Faut-il considérer que son imprévoyance exposait les jeunes à un risque de noyade ? Le prévenu prétendait que le port d’un gilet de sauvetage par les enfants était un gage de sécurité comme l’avaient d’ailleurs relevé les premiers juges. Les juges d’appel ne les ont pas suivis, considérant que cette mesure « indispensable pour toute personne évoluant dans un milieu aquatique » n’était pas « suffisante pour garantir l’impossibilité d’un accident ou d’une noyade ». En effet, comme cela vient d’être dit, le surfbike est un engin dangereux et l’activité s’adressait à des enfants par nature inconscients du danger. Les laisser évoluer sur l’eau avec une surveillance relâchée les mettait en péril au moindre incident.

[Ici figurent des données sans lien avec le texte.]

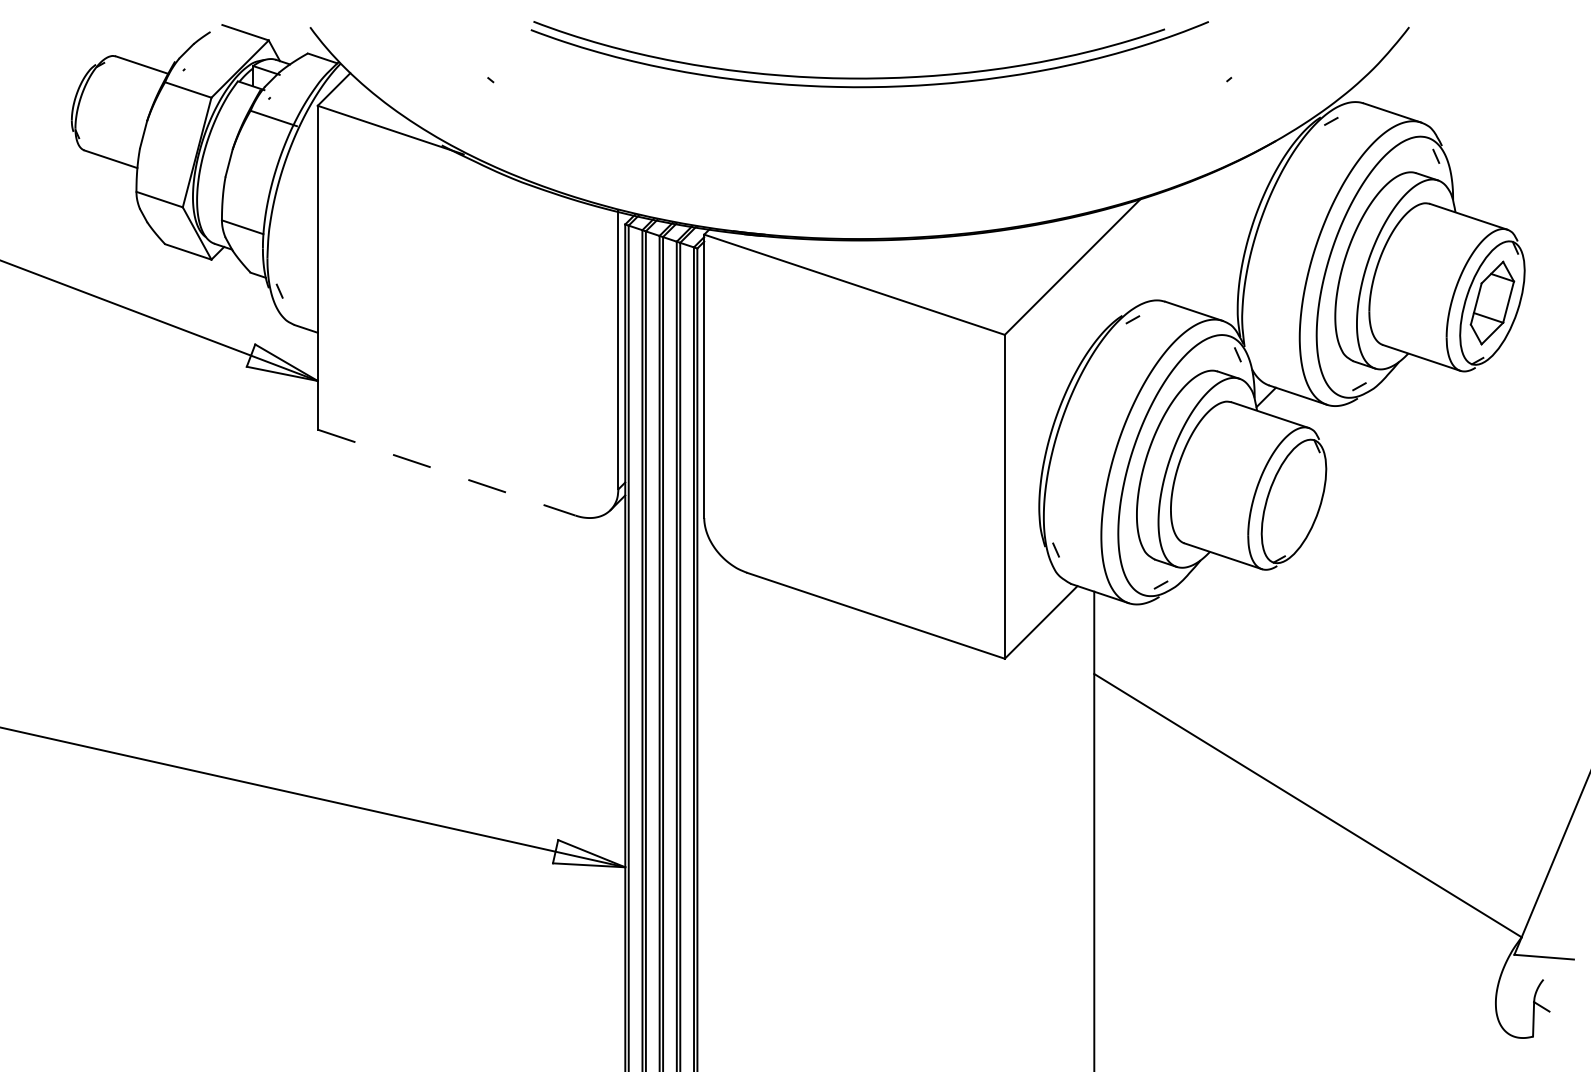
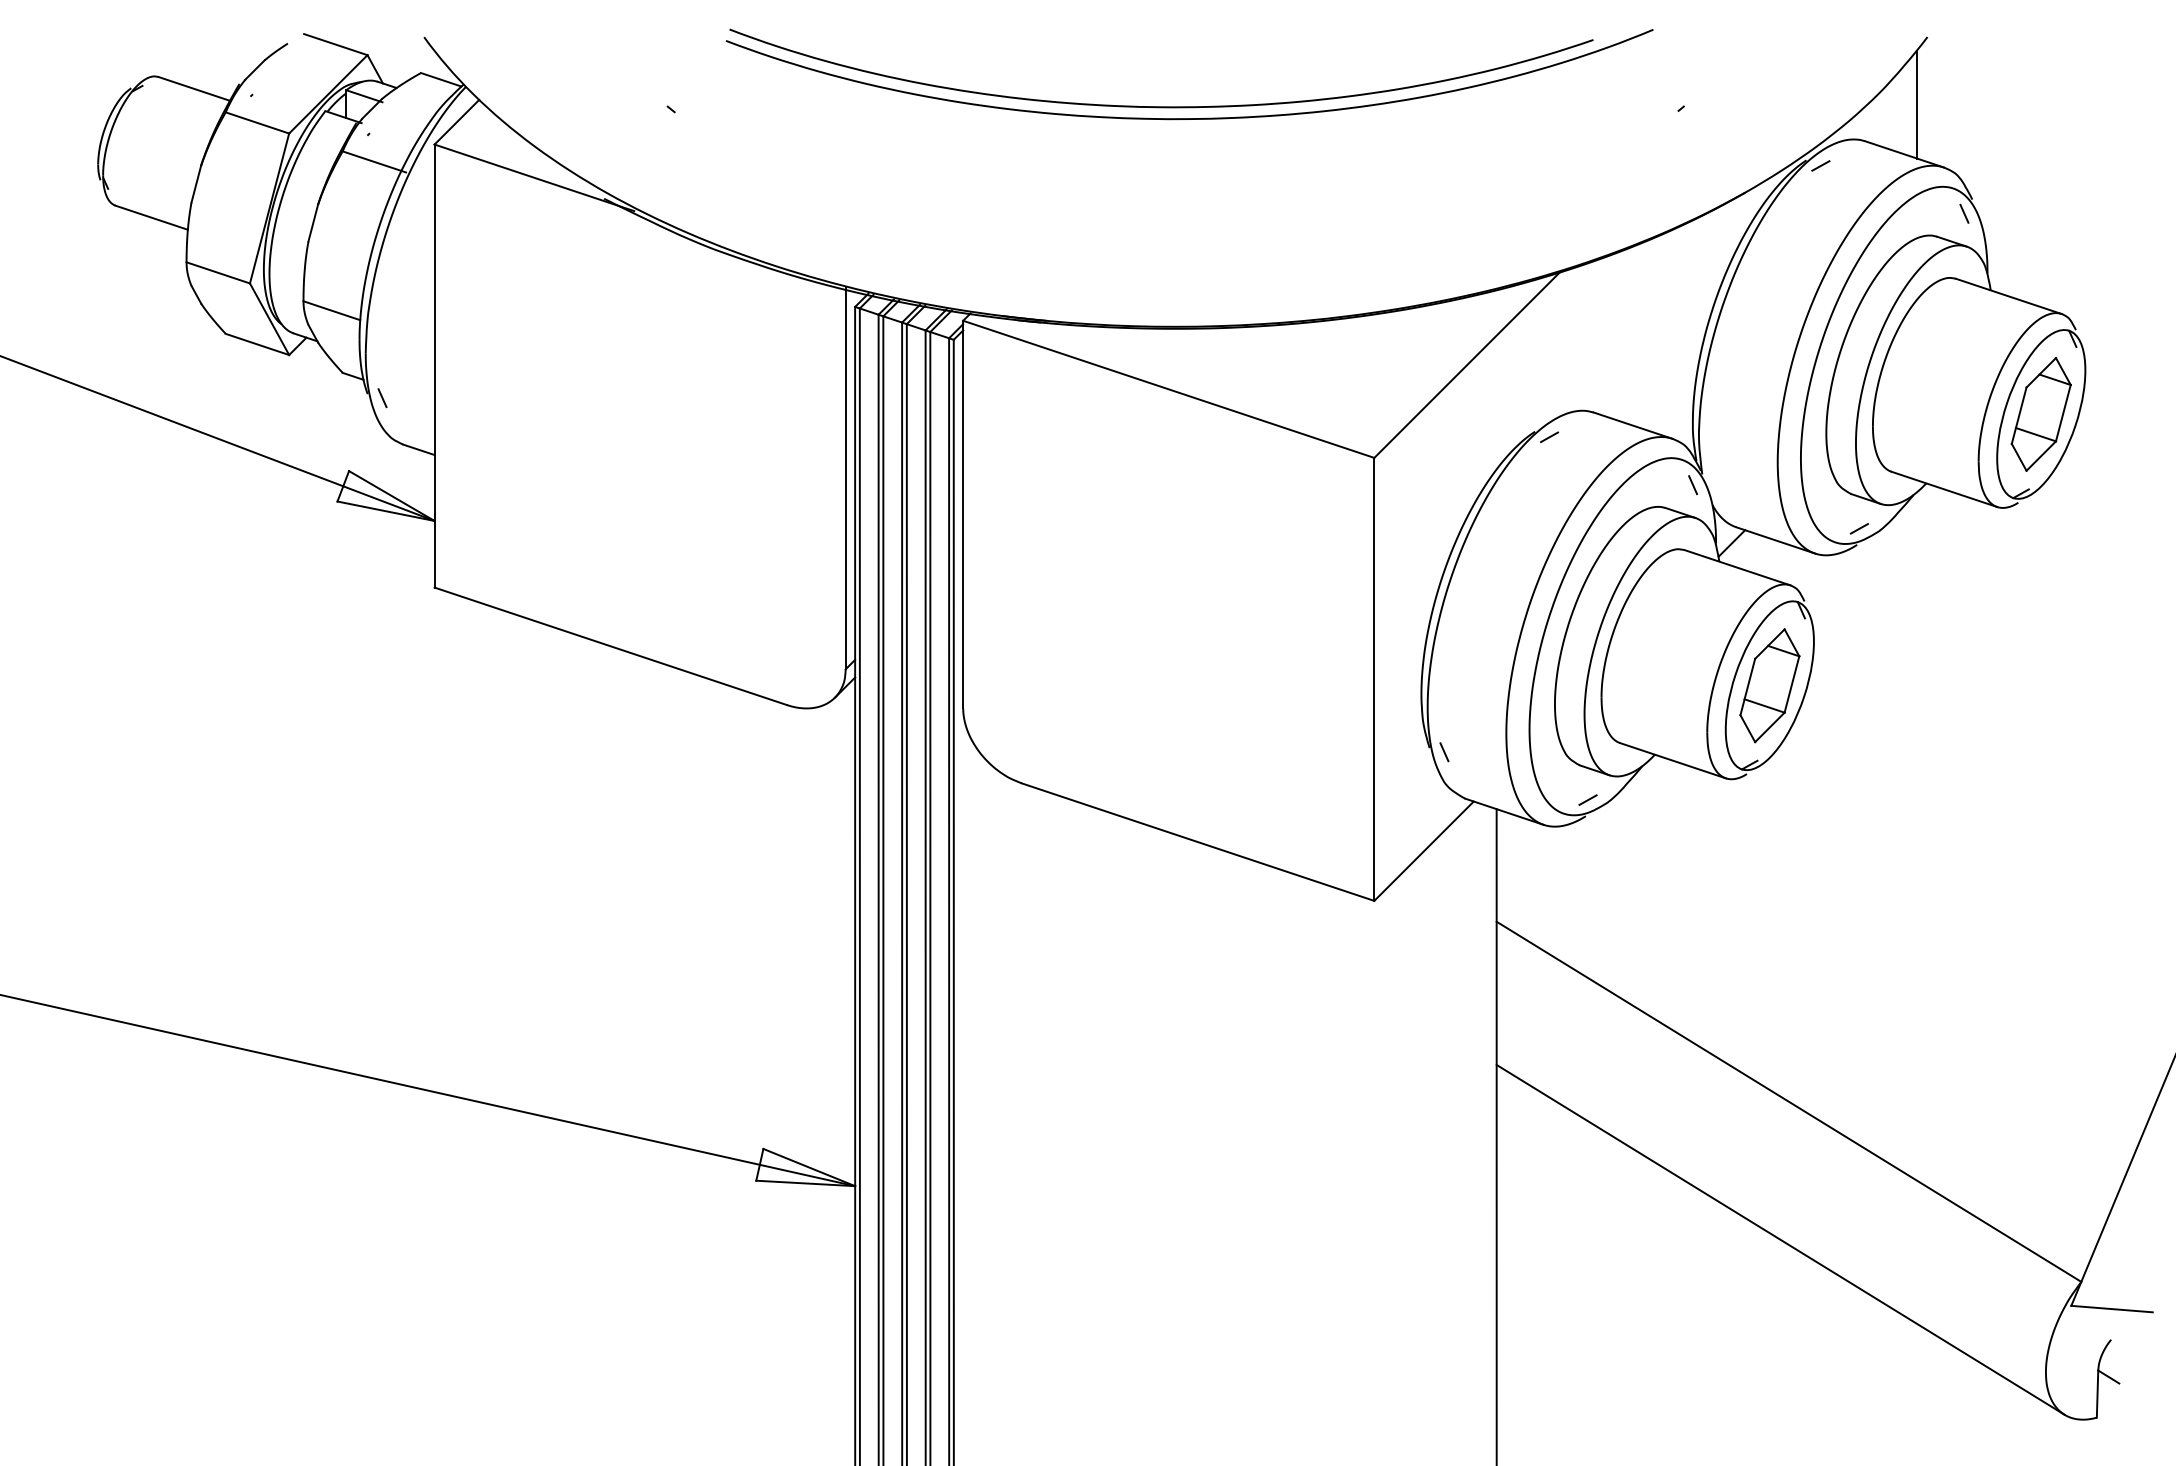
line: (1401, 76) -> (1917, 104), added
line: (446, 472) -> (610, 646), dashed -> solid
part: (1293, 501) -> (1769, 685), added
line: (1301, 906) -> (1780, 1239), added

  •  La connaissance du risque

Il restait encore à établir que le prévenu avait eu conscience du danger pour les enfants. Il y a deux façons d’apprécier la connaissance du risque. Ou bien, elle se mesure abstraitement par référence à « l’homme normal ». L’arrêt s’en inspire lorsqu’il précise qu’en l’occurrence « ce risque grave est prévisible par n’importe qui ». Mais elle s’évalue surtout à partir d’éléments de faits circonstanciés. A cet égard, les juges relèvent d’abord que le prévenu « reconnaissait avoir lu les avertissements de sécurité figurant dans le guide ». Ensuite, ils observent que s’il « ignorait le risque particulier d’accident en cas d’utilisation conjointe du gilet de sauvetage et d’un surfbike, il connaissait, de par sa formation, les enjeux de sa surveillance et le risque permanent de noyade auquel étaient exposés de jeunes enfants, âgés de 9 à 12 ans ». Il est donc réputé avoir été sensibilisé au cours de sa formation sur le comportement habituel des jeunes et leur inconscience du danger, notamment celui de noyade. Ce qu’un homme normal pourrait ignorer, il doit le savoir car il a été formé pour cela. On mesure ainsi l’importance du savoir faire professionnel dans l’appréciation du juge. Le bon père de famille, peut légitimement penser que les enfants équipés de gilet de sauvetage sont à l’abri du risque de noyade. Pas le moniteur de voile qui doit connaître le risque crée par une absence de surveillance rapprochée des enfants spécialement lorsqu’ils pratiquent une activité à risque comme des jeux sur l’eau. C’est donc bien le niveau de compétence de l’animateur qui est l’élément d’appréciation déterminant de la connaissance du risque. Il faut tirer deux enseignements de cette décision. Le premier, que le juge admettra plus facilement la connaissance du danger chez un animateur professionnel formé aux questions de sécurité que chez un bénévole. Sa qualité va compter pour beaucoup dans l’appréciation de l’intensité de la faute. Le second, que les considérations pédagogiques ne doivent jamais prévaloir sur les exigences de sécurité et qu’il faut toujours les intégrer dans l’organisation d’une séance ce que n’avait manifestement pas fait le prévenu.